On Sunday, hundreds of people packed the south steps of the Utah State Capitol for a Trans Day of Visibility rally and march, turning a patch of marble and lawn into a highly visible show of resistance. Marchers carried a massive transgender flag down State Street to the Salt Lake City & County Building, where they gathered for speeches, an open mic and a pointed protest of recent state legislation that organizers say threatens trans rights in Utah.
Voices From The Steps
Speaker after speaker kept the focus personal and close to home, sharing what the moment means for their families, health care and housing. "Today, I stand visible," said Sean Childers‑Gray, who told ABC4 that he refuses to "let the system continue to break me." The open mic that followed gave dozens of attendees a chance to step up to the microphone and spell out, in their own words, what is at stake.

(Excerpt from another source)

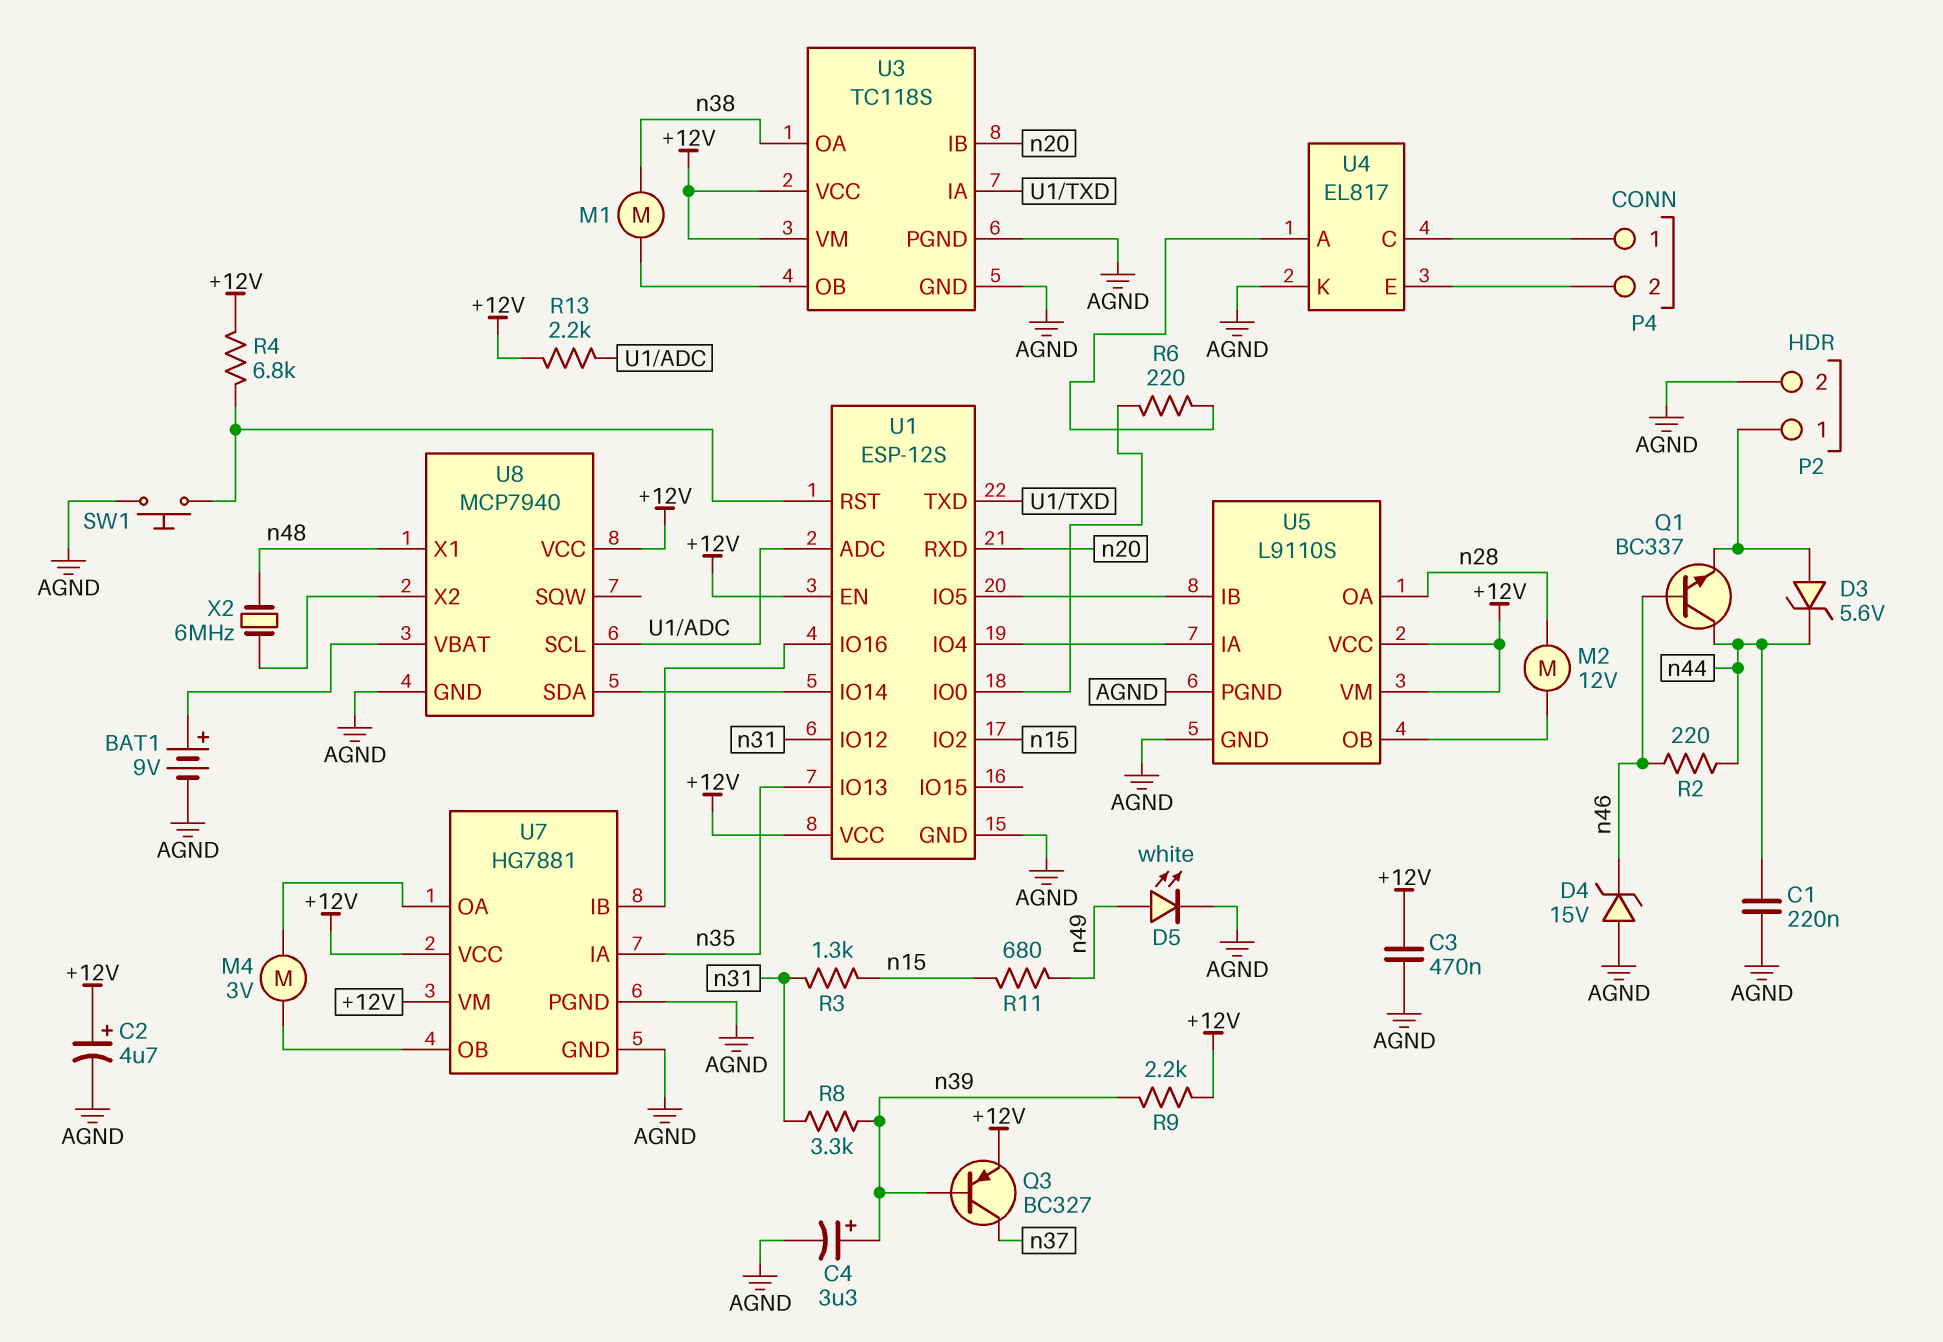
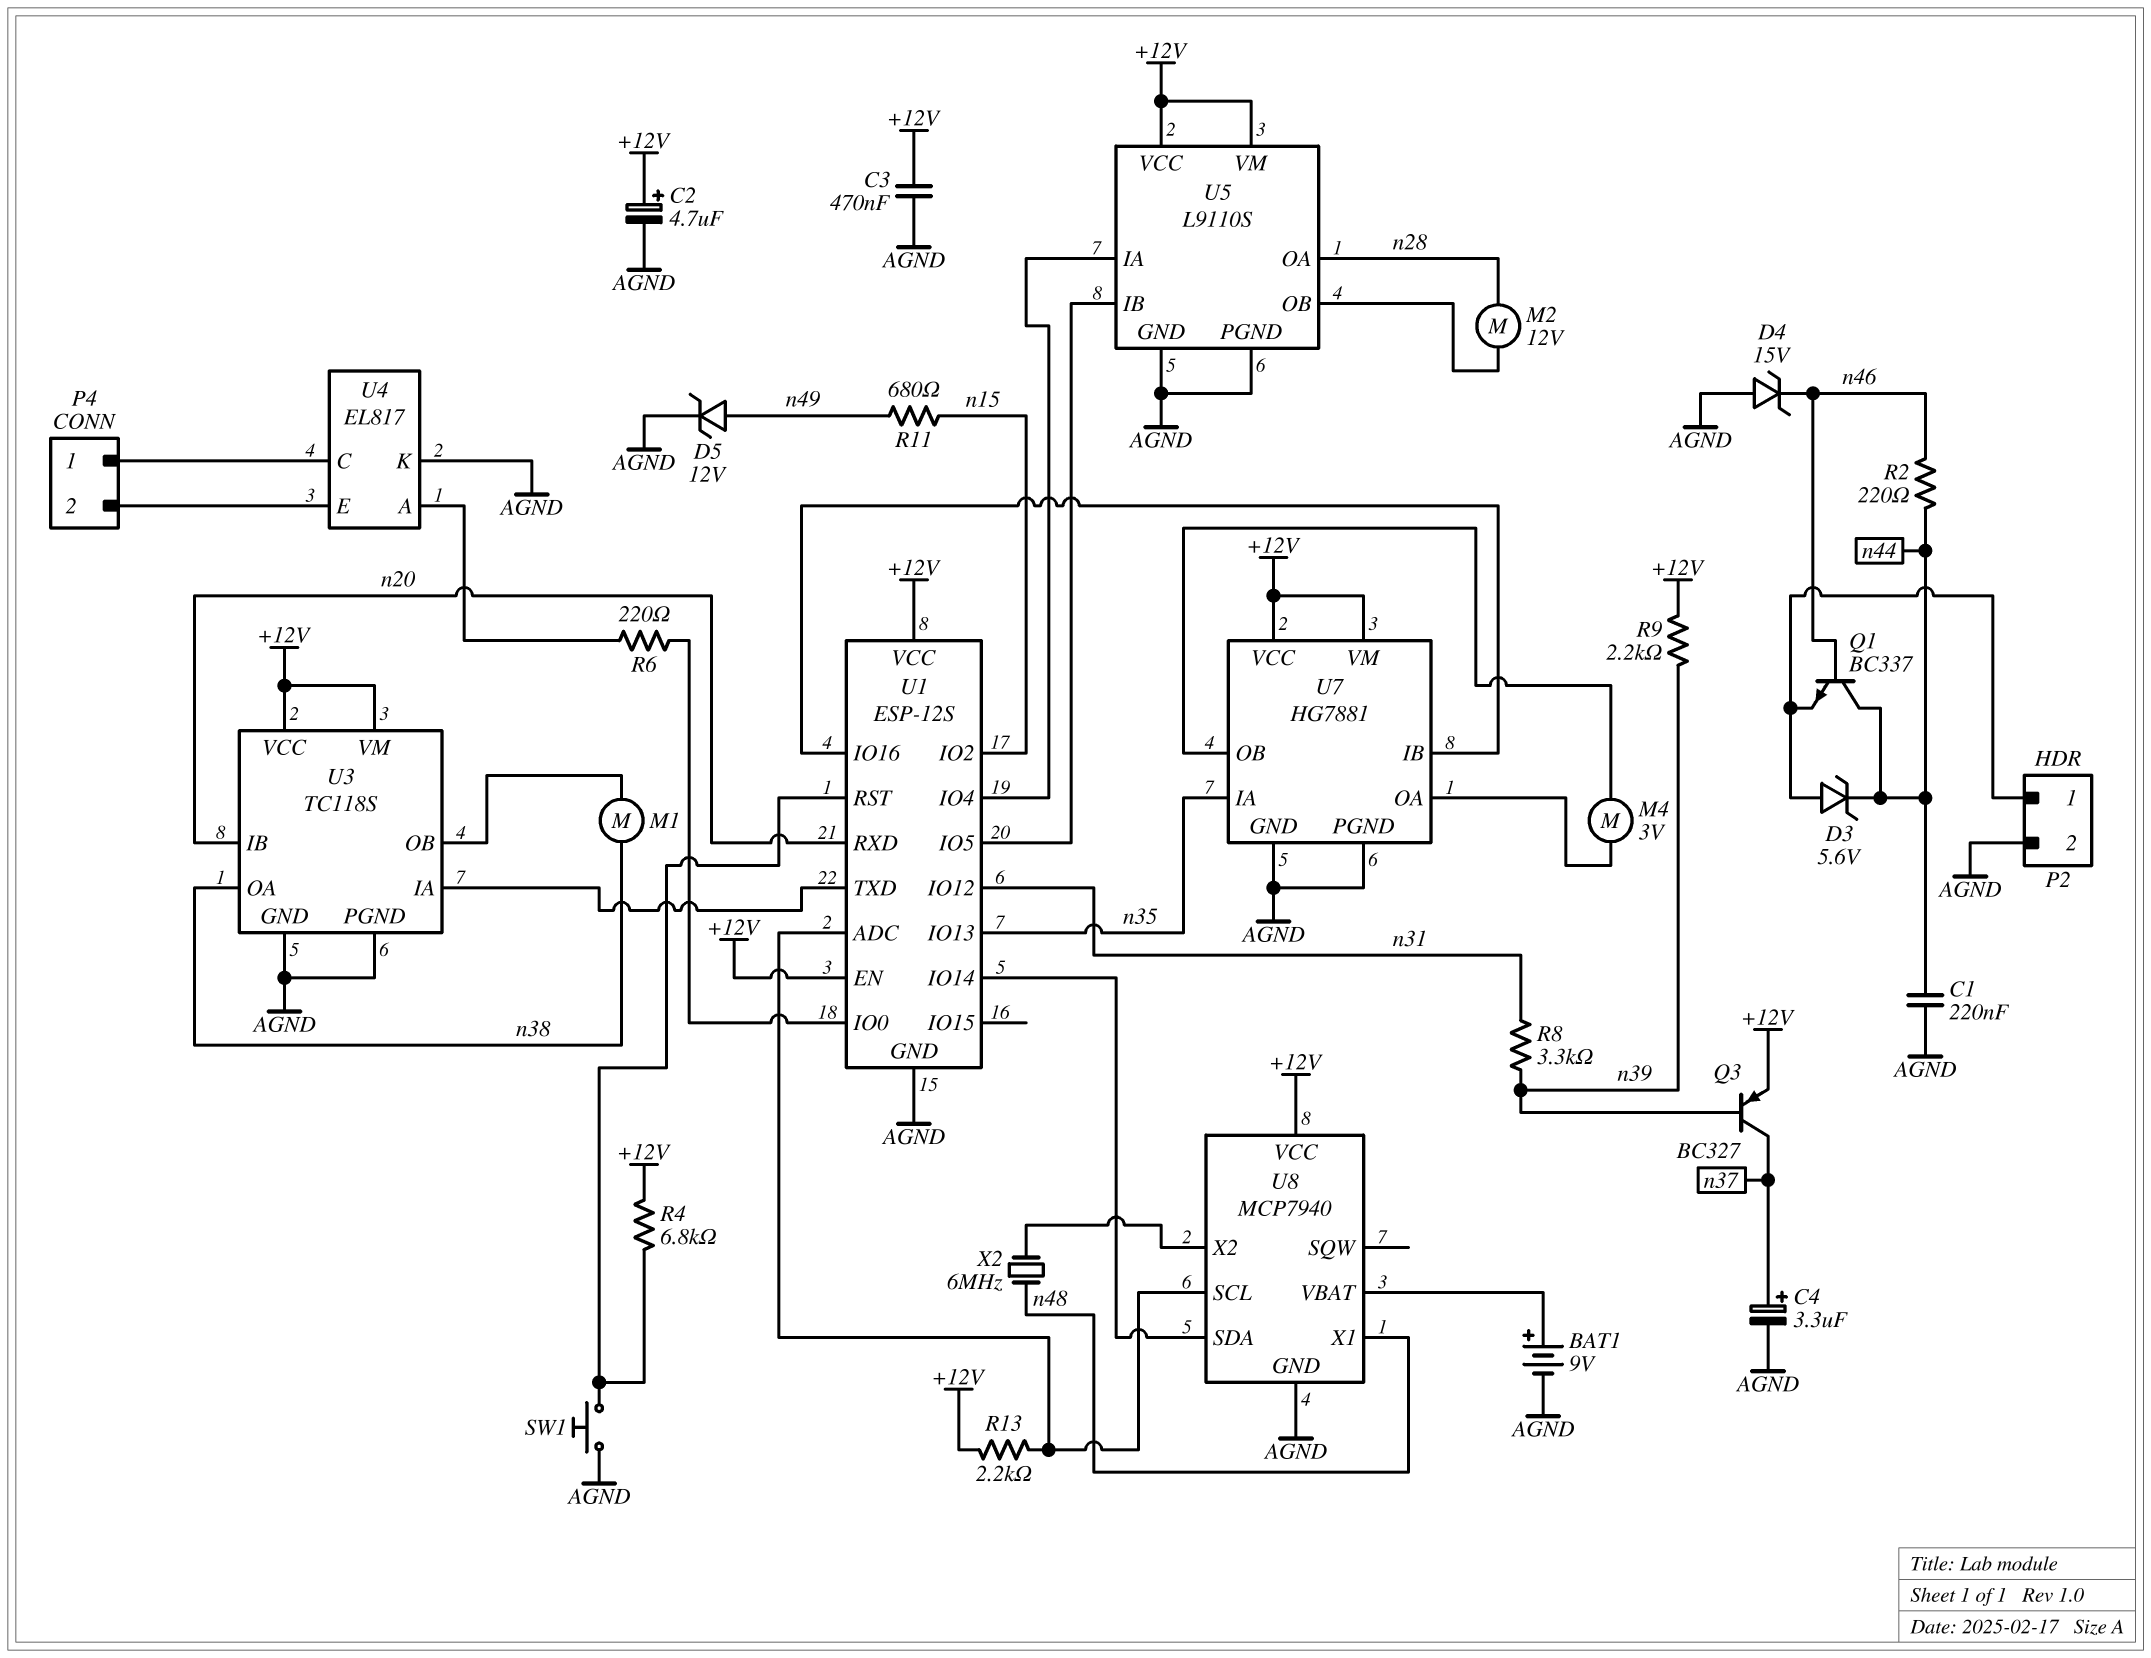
C4: 3.3uF (plus n39, minus AGND) -> 3.3uF (plus n37, minus AGND)
D5: LED white (A n49, K AGND) -> zener 12V (A n49, K AGND)
R3: 1.3k (n15, n31) -> none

Organizers, Flags and Route
The Utah Pride Center and The Glitter Foundation organized what they described as the second Trans Day of Visibility rally, and urged volunteers to help carry what the group calls the state's largest transgender flag from the Capitol to the Salt Lake City & County Building, according to the Utah Pride Center. The supersized flag display echoed last year's unveiling of a 200-foot banner on the Capitol grounds, an event previously covered by the Salt Lake Tribune.
Bills at the Center of the Protest
From the steps to the street, participants repeatedly called out HB174 and HB404 as key reasons they had shown up. The measures would tighten restrictions on gender affirming care for minors and allow landlords to limit single sex housing based on sex at birth. The amended text for HB174 would bar most hormonal transgender treatment for minors and classify violations as unprofessional conduct, according to the Utah Legislature, while KSL reported that HB404 has advanced through committee this session.
Legal and Medical Stakes
Bill language for HB174 explicitly labels providing prohibited hormonal care to minors as unprofessional conduct, a designation that could trigger licensing discipline for medical providers, according to the amendments posted on the Utah Legislature site. Legal and advocacy groups say such restrictions would push some families to seek care out of state and could spark legal conflict. The ACLU of Utah has been tracking and opposing several measures from the current session that affect transgender people.
Organizers framed Sunday's rally as a signal that opposition will not fade as the 2026 legislative session grinds on, and volunteers and legal advocates are already sketching out follow-up actions, according to the Utah Pride Center. Lawmakers still face committee votes and floor action on the contested bills, and the way those votes fall will determine whether the visibility on the streets manages to shift anything inside the Capitol.